2018年注目の天体イベントカレンダー

2017年は、毎年恒例の流星群のほかに、部分月食やスーパームーンがあったものの、ややおとなしい感じの1年でした。それに比べて2018年は、天体イベントの当たり年! 注目度の高い天文現象が盛りだくさんです。ガイドのおすすめ度を星の数で表したので、そちらも参考にしてみてください。

星空には夢とロマンがいっぱい

星空には夢とロマンがいっぱい。2018年も天体イベントを楽しみましょう!


 

2018年最大の満月(スーパームーン)/1月2日(火)/☆☆☆

新年最初の満月は、2018年のうちでもっとも地球に近づいたタイミングで満月になります。俗にいう「スーパームーン」です。夜明け前、月が西の空に沈む直前が見頃です。詳しくは「12月・1月は連続でスーパームーン! 見頃はいつ?」をご参照ください。


 

しぶんぎ座流星群/1月4日(木)/☆☆

見頃は、4日午前0時過ぎから明け方にかけて。ただし、満月が過ぎたばかりの明るい月が夜空を照らすので、見られる流星数は少なくなりそう。月に背を向けたり、手で隠したりして、月明かりを視界に入れないようにするのが観察のコツです。ガイド記事「しぶんぎ座流星群2018は1月4日が見頃! 方角や条件は?」もご覧ください。


 

皆既月食/1月31日(水)/☆☆☆☆☆

全国で、月食の一部始終を肉眼で観察できます。皆既食になるのは21時51分頃から1時間以上にわたります。月の色は一般的に「赤銅(しゃくどう)色」と表現されますが、大気の状態に左右されるので、ぜひ自分の目で確かめてみましょう。


 

皆既月食(月入帯食)/7月28日(土)/☆☆☆☆☆

2018年2回目の皆既月食です。未明から明け方にかけて食が起こり、月食の状態のまま月が西へ沈んでいく「月入帯食」となります。そのため、月食の始めから終わりまでは観察できませんが、月の近くには地球に接近中の火星が輝き、印象的な光景が見られそうです。

皆既月食

2018年は日本で見られる皆既月食が2回も! 月の色にも注目です。


 

火星の大接近/7月31日(火)/☆☆☆☆☆

前回、火星が地球に接近したのは2016年5月31日。2天体の距離は約7500万kmで「中接近」といったところでしたが、2018年は約5800万kmまで距離が縮まって「大接近」となります。
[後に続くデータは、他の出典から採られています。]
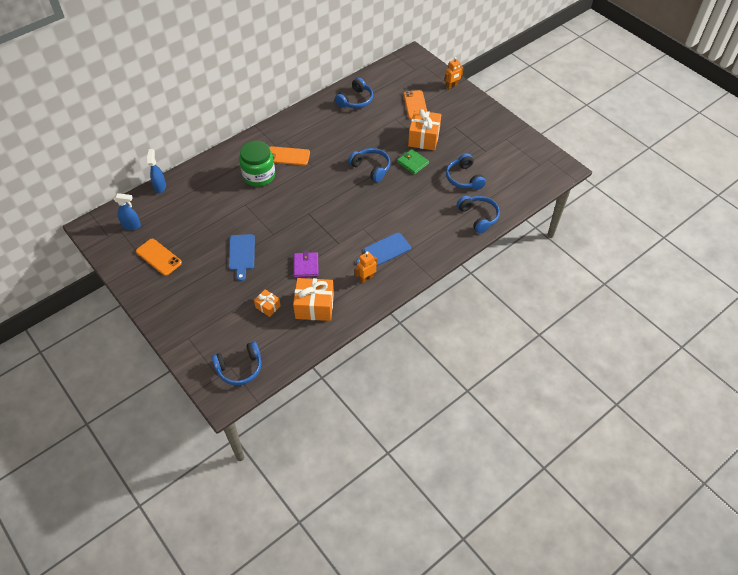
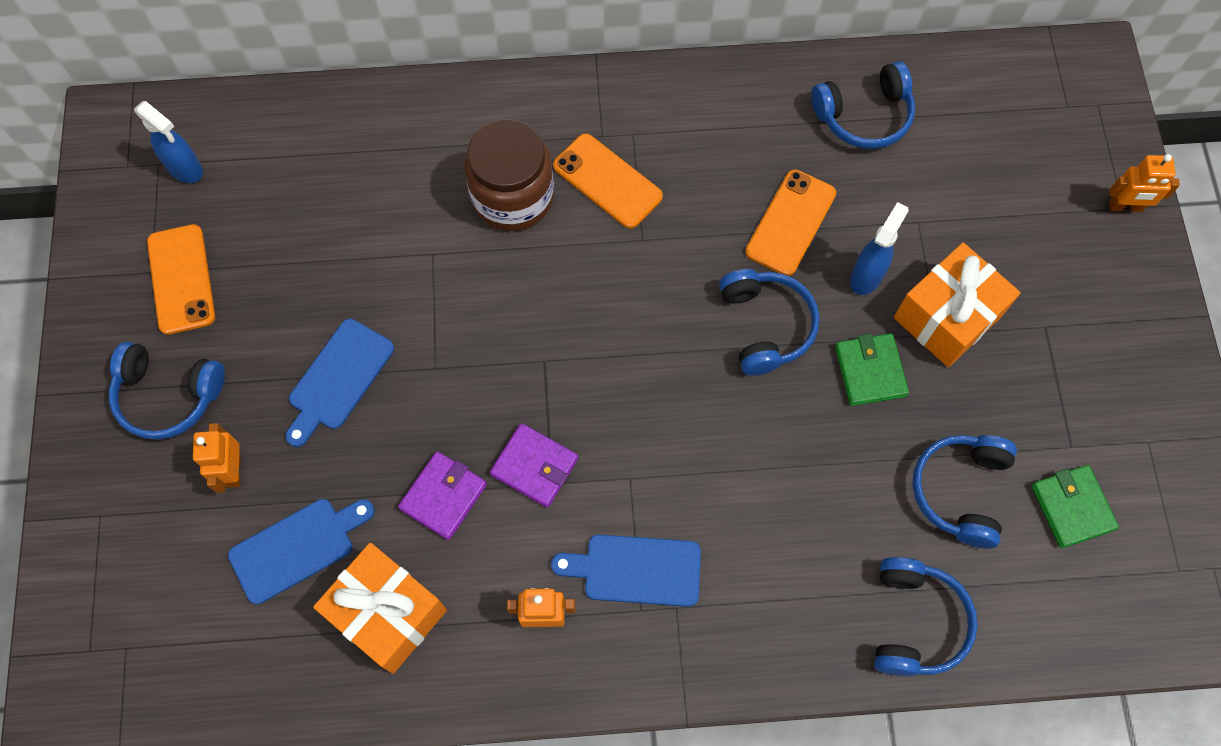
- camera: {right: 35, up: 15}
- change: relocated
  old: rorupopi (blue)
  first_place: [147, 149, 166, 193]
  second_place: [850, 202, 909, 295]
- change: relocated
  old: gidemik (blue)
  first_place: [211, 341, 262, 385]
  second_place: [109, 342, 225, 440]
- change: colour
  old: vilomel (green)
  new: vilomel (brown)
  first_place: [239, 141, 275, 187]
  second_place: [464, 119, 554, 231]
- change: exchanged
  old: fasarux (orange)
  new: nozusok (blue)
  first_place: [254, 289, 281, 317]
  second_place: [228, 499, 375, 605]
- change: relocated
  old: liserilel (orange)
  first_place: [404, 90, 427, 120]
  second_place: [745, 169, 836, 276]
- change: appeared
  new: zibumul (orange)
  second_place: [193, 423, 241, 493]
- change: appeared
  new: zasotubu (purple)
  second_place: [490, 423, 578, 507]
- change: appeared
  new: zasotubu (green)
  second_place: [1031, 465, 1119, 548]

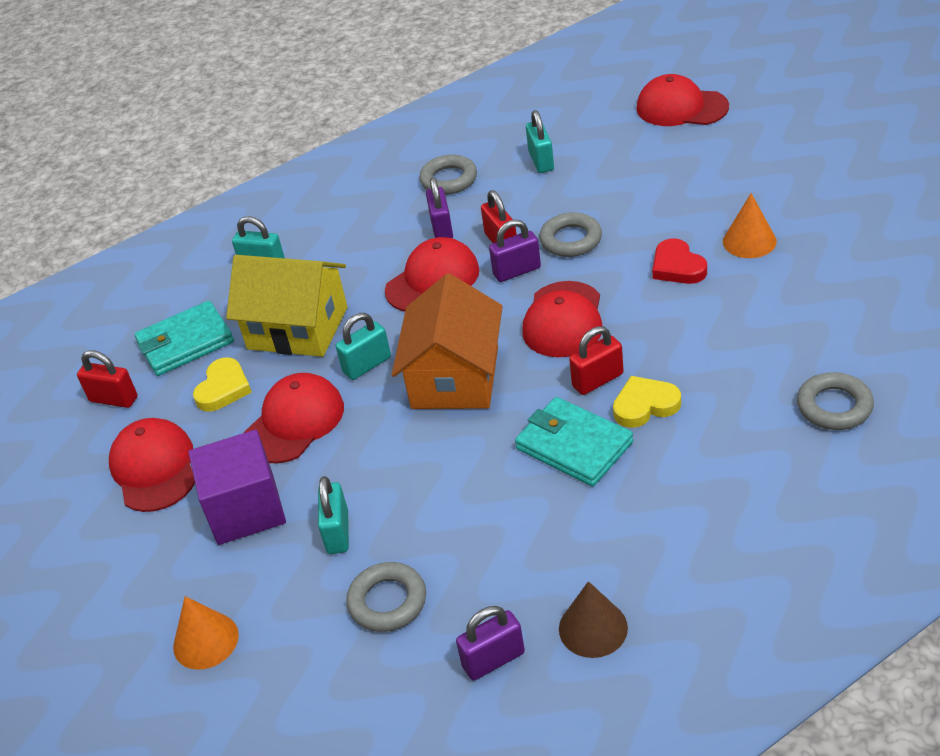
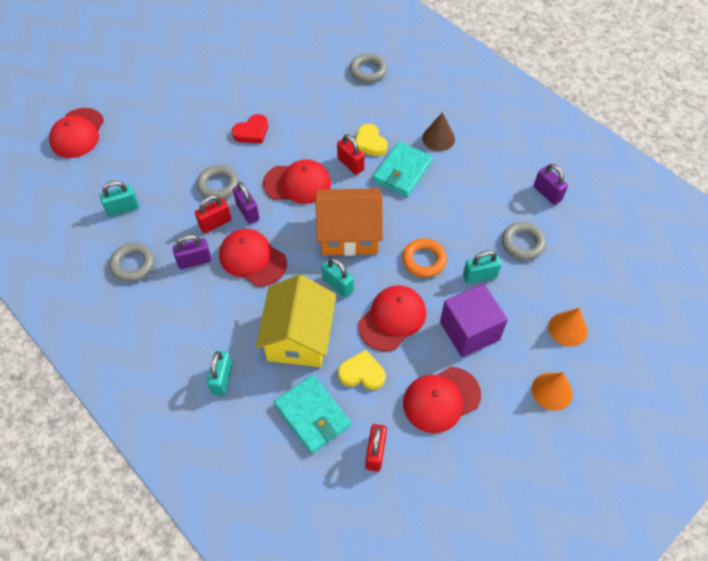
- camera: {right: -105, up: 15}
- change: spun
  old: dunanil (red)
  first_place: [244, 373, 344, 464]
  second_place: [358, 285, 426, 351]
  degrees: 105
- change: relocated
  old: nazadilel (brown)
  first_place: [559, 581, 628, 658]
  second_place: [422, 112, 455, 151]
- change: relocated
  old: nazadilel (orange)
  first_place: [723, 193, 777, 258]
  second_place: [532, 373, 573, 411]
- change: appeared
  new: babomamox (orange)
  second_place: [402, 238, 447, 278]

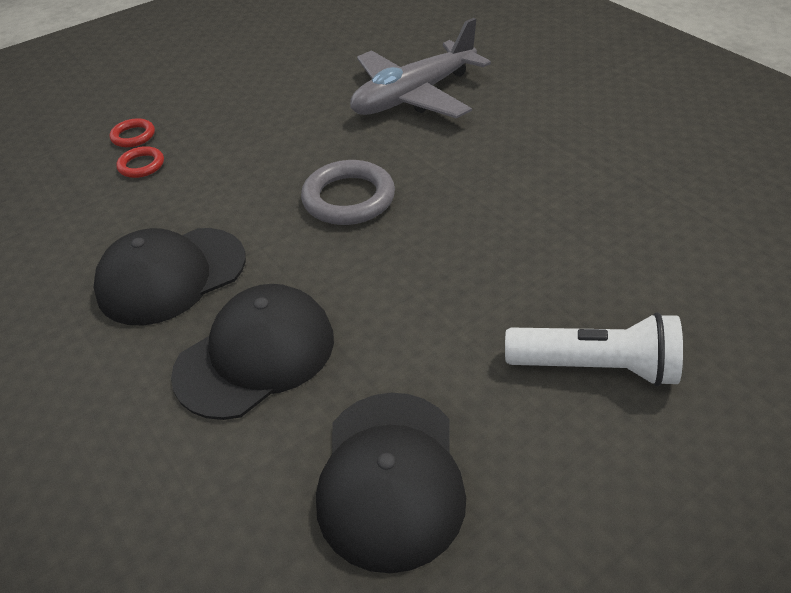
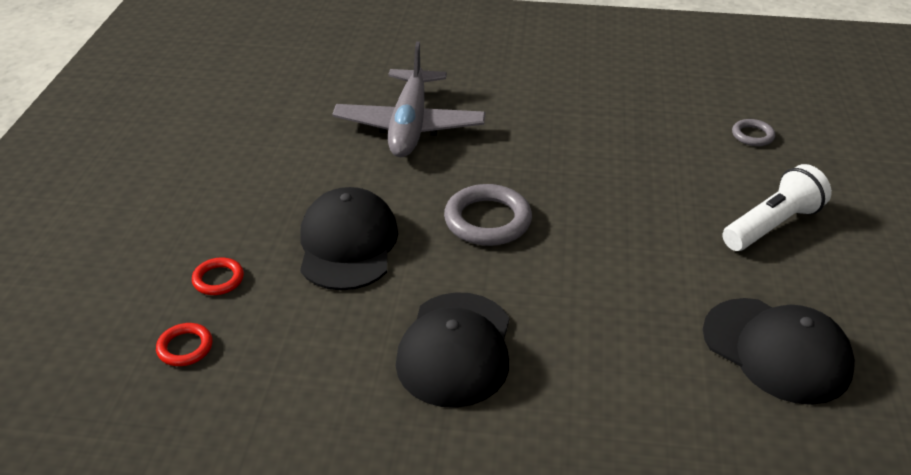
- camera: {right: -50, up: -5}
- change: relocated
  old: babomamox (red)
  first_place: [116, 146, 164, 178]
  second_place: [156, 323, 213, 366]
- change: relocated
  old: dunanil (black)
  first_place: [171, 284, 334, 420]
  second_place: [300, 187, 398, 290]
- change: appeared
  new: babomamox (grey)
  second_place: [732, 119, 775, 146]

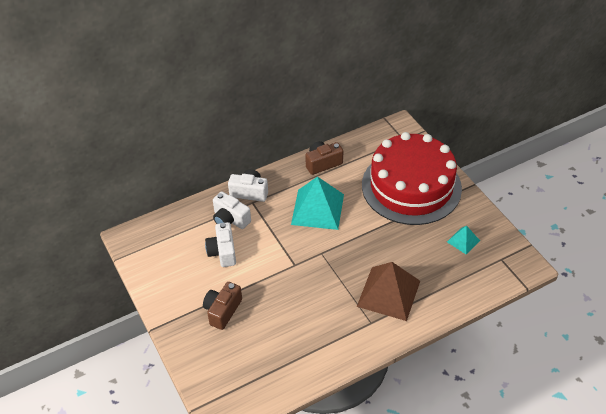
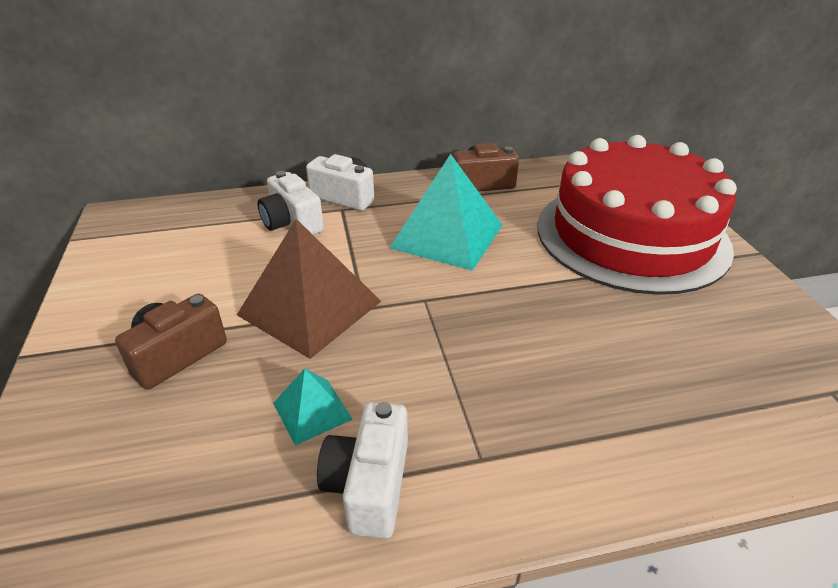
- camera: {right: 15, up: -10}
- change: relocated
  old: kenugukak (white)
  first_place: [205, 222, 236, 267]
  second_place: [317, 402, 408, 539]
- change: relocated
  old: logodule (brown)
  first_place: [357, 262, 420, 321]
  second_place: [237, 219, 381, 359]
- change: relocated
  old: logodule (turquoise)
  first_place: [447, 226, 480, 254]
  second_place: [273, 368, 353, 445]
ここまで接近するのは2003年以来で、なんと15年ぶりです。


 

ペルセウス座流星群/8月13日(月)/☆☆☆☆

1月の「しぶんぎ座流星群」、12月の「ふたご座流星群」と並ぶ、三大流星群のひとつ。2018年の見頃は、8月13日未明となりそうです。新月を迎えて間もないので、月明かりの心配もなく、期待が持てそうです。


 

ふたご座流星群/12月14日(金)~15日(土)/☆☆☆☆

見頃は、14日の夜遅くから15日の明け方まで。月相は上弦になる手前で、22時30分頃には沈むため、月明りの影響はさほど心配ないでしょう。


 

ウィルタネン彗星の地球最接近/12月16日(日)/☆☆☆☆☆

「46P/ウィルタネン彗星」が地球に最接近して3等級まで明るくなり、肉眼で観察できそうです。冬の星座として有名な「おうし座」の近くを駆け抜けていきます。

肉眼で尾をひく彗星の姿が見られるかも!

肉眼で尾をひく彗星の姿が見られるかも!


さらに、天文現象ではありませんが、「ブルームーン」にも注目です。ブルームーンとは、1ヵ月間に2度満月が生じるとき、2度目の満月のことをさします。2018年は1月31日と3月31日の満月がブルームーンです。ちなみに2月には満月が1度もありません。ブルームーンには「見ると幸せになれる」という言い伝えがあり、近年人気が高まっていますから、SNSなどで大きな話題となりそうですね。

というわけで、2018年は天体イベントが目白押しです! 今のうちにカレンダーや手帳にメモをして、見逃さないようにしましょう。日が近くなってきたところで、ガイド記事でより詳しい見頃や観察方法などを紹介する予定ですので、そちらもお楽しみに。